Confesso que a vida inteira tendi a compreender as coisas segundo a lógica destacada no parágrafo anterior: eu mereço estar aqui, chegar aonde cheguei, porque ralei para caramba por todas as minhas conquistas. Paguei o preço que muitos, nem em sonho, estariam dispostos a pagar em todos os sentidos. E fiz escolhas certas!

Não é menos verdade, por outro lado, que as alternativas que tive não foram as mesmas que tiveram, por exemplo, aquele menino e a quela menina que nasceram nos locais mais desgraçados, opressores e pobres de todos os Continentes. Não é menos verdade que cheguei aonde cheguei – e sou, por isso, um produto das minhas escolhas -, sozinha. Com certeza, não foi nem sozinha e nem sob uma única variável. Ao contrário, teria um rosário de agradecimentos a todos aqueles fatores e pessoas que me apoiaram e contribuíram para eu ser o que eu sou e penso, algumas que vieram antes (e, também não pediram para nascer) e nem conheci.

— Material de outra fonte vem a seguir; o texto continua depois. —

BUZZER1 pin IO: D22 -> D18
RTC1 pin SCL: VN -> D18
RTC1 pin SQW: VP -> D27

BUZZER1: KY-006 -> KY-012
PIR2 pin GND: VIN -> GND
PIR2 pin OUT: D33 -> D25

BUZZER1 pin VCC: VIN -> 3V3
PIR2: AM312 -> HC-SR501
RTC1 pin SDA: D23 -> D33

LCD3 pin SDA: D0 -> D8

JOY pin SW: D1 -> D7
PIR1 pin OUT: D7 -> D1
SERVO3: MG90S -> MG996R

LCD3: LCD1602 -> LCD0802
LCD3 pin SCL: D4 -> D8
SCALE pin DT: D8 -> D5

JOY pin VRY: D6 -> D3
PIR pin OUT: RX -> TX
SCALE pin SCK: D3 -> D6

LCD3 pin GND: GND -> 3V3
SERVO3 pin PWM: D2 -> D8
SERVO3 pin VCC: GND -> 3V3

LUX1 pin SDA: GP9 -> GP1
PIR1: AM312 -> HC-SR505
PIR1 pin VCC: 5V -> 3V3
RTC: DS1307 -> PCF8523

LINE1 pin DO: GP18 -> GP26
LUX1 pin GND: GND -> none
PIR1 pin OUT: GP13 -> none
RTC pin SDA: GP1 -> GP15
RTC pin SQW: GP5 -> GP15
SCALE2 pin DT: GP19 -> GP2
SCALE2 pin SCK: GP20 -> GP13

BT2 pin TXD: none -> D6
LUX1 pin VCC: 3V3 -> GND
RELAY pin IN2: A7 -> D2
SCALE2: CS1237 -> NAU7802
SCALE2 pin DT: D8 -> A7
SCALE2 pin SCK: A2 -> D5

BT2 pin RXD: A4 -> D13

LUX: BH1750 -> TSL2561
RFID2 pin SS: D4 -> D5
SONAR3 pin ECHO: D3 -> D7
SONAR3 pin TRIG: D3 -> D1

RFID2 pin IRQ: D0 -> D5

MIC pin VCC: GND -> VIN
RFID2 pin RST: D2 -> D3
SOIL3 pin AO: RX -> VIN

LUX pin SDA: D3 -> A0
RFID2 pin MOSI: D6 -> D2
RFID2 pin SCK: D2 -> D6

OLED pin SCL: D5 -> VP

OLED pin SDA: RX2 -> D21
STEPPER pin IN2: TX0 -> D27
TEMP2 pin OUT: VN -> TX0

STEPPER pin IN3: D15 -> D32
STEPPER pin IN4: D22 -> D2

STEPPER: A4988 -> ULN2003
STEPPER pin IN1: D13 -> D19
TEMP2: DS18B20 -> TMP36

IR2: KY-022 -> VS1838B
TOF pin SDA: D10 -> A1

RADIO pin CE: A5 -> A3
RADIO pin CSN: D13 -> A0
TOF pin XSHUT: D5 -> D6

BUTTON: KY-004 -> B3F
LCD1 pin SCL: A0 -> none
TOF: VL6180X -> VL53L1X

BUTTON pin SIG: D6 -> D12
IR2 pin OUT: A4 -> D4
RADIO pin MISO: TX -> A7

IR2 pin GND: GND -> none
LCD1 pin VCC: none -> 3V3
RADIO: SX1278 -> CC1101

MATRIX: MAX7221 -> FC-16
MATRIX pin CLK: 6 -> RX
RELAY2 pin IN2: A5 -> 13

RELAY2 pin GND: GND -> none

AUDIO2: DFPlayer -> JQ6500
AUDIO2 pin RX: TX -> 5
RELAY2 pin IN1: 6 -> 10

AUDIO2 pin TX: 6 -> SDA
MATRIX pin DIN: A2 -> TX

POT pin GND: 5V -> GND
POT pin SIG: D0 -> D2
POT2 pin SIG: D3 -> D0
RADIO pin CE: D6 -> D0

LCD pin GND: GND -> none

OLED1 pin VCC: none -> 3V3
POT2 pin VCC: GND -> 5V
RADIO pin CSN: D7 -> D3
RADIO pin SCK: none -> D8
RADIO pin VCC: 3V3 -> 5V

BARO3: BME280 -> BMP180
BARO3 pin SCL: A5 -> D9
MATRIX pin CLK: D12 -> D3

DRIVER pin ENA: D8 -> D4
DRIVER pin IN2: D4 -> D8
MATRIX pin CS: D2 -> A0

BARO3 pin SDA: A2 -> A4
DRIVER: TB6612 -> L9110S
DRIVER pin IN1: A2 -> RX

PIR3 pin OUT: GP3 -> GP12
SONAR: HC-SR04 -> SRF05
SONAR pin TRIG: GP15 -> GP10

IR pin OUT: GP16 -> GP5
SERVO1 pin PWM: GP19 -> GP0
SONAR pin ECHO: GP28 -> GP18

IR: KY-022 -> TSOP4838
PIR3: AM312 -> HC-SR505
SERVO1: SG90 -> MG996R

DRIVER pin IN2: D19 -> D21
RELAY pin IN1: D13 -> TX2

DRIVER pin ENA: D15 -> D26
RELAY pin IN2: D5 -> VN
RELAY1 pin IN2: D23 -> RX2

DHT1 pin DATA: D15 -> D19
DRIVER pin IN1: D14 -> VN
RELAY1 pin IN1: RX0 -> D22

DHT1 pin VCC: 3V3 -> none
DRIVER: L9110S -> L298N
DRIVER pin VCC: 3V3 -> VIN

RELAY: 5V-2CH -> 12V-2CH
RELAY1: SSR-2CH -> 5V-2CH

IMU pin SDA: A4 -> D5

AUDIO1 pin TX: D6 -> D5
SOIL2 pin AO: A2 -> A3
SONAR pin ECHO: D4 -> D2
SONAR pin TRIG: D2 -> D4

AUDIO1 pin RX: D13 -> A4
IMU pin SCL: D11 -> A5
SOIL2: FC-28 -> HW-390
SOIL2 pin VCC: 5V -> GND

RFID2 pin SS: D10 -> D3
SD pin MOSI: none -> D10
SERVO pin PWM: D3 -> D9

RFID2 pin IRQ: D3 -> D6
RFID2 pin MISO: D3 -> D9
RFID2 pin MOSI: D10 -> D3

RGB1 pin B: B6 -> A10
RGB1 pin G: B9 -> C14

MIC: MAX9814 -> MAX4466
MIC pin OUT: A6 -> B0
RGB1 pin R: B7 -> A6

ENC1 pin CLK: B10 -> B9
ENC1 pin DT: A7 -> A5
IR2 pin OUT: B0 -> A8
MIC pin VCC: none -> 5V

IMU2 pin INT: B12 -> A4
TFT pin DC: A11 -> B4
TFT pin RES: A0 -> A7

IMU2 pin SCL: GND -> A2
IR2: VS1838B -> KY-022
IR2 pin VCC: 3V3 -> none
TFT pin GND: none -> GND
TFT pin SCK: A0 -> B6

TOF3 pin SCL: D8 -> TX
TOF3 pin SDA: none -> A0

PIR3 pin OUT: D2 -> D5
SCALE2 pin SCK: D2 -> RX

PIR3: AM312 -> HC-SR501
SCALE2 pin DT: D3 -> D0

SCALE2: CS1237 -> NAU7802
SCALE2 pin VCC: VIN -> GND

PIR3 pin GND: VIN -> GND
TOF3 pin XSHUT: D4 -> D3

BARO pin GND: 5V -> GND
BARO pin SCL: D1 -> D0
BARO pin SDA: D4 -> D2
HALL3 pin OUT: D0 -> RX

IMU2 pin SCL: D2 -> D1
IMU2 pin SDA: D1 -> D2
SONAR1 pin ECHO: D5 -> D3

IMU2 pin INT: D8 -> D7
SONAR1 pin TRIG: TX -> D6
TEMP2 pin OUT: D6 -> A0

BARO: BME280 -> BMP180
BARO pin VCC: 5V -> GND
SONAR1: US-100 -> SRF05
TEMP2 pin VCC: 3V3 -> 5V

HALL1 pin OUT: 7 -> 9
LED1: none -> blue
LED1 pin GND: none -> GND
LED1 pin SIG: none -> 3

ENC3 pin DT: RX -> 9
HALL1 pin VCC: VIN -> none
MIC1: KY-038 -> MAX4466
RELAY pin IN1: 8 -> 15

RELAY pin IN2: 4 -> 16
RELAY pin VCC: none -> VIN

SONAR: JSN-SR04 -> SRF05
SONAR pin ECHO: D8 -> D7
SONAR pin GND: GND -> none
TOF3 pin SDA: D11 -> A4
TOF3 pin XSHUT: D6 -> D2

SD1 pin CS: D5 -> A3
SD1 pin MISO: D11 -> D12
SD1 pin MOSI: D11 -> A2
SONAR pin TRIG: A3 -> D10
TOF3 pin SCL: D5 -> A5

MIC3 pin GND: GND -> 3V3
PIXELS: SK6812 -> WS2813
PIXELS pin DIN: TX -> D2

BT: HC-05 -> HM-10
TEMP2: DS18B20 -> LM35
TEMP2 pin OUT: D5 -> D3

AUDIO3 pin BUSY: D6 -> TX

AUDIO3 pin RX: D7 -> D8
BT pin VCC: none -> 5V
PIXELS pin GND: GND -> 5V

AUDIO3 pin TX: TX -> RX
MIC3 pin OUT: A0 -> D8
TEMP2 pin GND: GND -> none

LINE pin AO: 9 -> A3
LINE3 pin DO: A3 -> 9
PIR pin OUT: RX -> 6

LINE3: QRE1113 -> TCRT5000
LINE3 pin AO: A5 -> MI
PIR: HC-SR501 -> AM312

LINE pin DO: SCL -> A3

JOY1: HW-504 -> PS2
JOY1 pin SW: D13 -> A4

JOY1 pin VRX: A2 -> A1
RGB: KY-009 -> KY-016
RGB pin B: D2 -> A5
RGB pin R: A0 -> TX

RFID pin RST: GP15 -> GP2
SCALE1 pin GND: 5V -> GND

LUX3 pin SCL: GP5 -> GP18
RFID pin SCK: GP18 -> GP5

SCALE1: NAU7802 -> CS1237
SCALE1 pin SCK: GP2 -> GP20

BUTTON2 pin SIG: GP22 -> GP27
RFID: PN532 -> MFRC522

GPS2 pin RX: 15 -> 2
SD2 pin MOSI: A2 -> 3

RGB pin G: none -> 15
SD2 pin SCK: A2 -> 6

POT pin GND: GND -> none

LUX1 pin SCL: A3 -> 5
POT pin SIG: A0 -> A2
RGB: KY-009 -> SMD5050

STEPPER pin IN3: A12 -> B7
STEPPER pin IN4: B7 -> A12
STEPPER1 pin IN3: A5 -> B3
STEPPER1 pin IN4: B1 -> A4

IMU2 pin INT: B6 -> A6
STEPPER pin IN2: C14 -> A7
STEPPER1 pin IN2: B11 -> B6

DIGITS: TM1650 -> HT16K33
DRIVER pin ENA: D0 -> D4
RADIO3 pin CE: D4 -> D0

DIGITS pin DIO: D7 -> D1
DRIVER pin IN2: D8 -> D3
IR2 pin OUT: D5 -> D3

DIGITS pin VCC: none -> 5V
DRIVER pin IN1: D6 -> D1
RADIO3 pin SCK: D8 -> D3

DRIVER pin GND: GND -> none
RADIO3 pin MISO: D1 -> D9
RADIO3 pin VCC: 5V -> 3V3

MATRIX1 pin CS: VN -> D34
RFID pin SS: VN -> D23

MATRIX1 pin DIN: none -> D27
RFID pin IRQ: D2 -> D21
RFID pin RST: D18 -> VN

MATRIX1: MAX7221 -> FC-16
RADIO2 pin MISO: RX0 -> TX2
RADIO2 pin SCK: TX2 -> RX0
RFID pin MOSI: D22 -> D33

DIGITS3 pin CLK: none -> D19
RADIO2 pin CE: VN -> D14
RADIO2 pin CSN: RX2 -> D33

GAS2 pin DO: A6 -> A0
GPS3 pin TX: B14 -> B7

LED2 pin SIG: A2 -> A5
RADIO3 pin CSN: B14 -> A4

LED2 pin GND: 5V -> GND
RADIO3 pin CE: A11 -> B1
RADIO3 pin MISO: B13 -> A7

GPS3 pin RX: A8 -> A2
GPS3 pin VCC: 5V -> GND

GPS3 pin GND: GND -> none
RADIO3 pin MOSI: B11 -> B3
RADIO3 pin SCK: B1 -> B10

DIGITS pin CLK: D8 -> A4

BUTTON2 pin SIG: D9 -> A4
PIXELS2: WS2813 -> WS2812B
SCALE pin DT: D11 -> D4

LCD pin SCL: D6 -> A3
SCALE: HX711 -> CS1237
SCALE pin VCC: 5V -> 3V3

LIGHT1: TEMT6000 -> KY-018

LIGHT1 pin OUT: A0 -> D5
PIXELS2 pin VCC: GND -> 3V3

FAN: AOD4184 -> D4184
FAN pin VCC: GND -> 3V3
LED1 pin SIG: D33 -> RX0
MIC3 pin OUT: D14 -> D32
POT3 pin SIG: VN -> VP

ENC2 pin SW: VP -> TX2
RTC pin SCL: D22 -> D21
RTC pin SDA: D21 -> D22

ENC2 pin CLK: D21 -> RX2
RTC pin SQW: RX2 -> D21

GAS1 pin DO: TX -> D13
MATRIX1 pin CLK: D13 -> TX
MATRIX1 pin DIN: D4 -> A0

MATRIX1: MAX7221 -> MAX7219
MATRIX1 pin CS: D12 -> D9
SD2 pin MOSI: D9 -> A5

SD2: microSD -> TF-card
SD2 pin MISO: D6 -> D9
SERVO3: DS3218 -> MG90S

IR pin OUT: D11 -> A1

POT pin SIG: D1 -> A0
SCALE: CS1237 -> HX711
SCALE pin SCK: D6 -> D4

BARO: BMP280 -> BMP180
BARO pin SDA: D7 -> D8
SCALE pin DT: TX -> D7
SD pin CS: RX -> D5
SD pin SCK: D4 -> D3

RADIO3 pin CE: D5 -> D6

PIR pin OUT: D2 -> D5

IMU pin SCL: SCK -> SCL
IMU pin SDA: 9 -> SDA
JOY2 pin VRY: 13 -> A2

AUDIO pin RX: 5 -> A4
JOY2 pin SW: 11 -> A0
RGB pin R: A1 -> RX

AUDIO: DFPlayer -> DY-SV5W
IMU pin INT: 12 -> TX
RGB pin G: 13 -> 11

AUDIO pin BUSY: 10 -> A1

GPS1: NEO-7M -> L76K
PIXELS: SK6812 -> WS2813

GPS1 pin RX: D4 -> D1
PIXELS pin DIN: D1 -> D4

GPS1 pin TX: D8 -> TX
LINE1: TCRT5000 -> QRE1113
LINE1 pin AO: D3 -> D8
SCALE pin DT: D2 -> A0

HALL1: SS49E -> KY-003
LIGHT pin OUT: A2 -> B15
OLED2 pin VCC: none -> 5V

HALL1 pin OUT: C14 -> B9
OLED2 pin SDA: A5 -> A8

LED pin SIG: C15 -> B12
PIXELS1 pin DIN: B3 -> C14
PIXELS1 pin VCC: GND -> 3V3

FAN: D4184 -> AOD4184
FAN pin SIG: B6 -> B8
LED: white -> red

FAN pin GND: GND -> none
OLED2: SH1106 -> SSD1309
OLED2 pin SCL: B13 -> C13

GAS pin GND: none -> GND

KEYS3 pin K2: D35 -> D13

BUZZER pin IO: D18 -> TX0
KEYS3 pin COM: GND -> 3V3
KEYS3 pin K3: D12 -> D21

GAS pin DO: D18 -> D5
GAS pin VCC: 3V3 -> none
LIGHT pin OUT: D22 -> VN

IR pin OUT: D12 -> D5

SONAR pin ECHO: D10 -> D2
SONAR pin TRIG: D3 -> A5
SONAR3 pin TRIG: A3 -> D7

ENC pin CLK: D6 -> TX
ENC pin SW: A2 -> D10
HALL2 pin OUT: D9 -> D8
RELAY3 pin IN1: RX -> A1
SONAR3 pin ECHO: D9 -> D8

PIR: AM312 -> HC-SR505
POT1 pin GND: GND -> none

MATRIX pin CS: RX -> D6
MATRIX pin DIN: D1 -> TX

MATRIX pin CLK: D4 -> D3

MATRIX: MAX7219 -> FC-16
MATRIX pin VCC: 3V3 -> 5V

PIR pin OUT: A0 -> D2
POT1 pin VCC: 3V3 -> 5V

O acaso rondou a minha vida. Muitas vezes. Porém, o que exatamente me fez realizar escolhas certas, em detrimento de quem faz tudo errado para sua vida ser uma tragédia (e não um drama). Não sei. Ainda sou a “Perguntolina” tentando encontrar o segredo do cofre. Porém algo me diz que a resposta está nos valores superiores que apreendemos e elegemos em nossas vidas, sem embargo de uma dose de destino (seja para quem acredita em expiação ou aprendizado).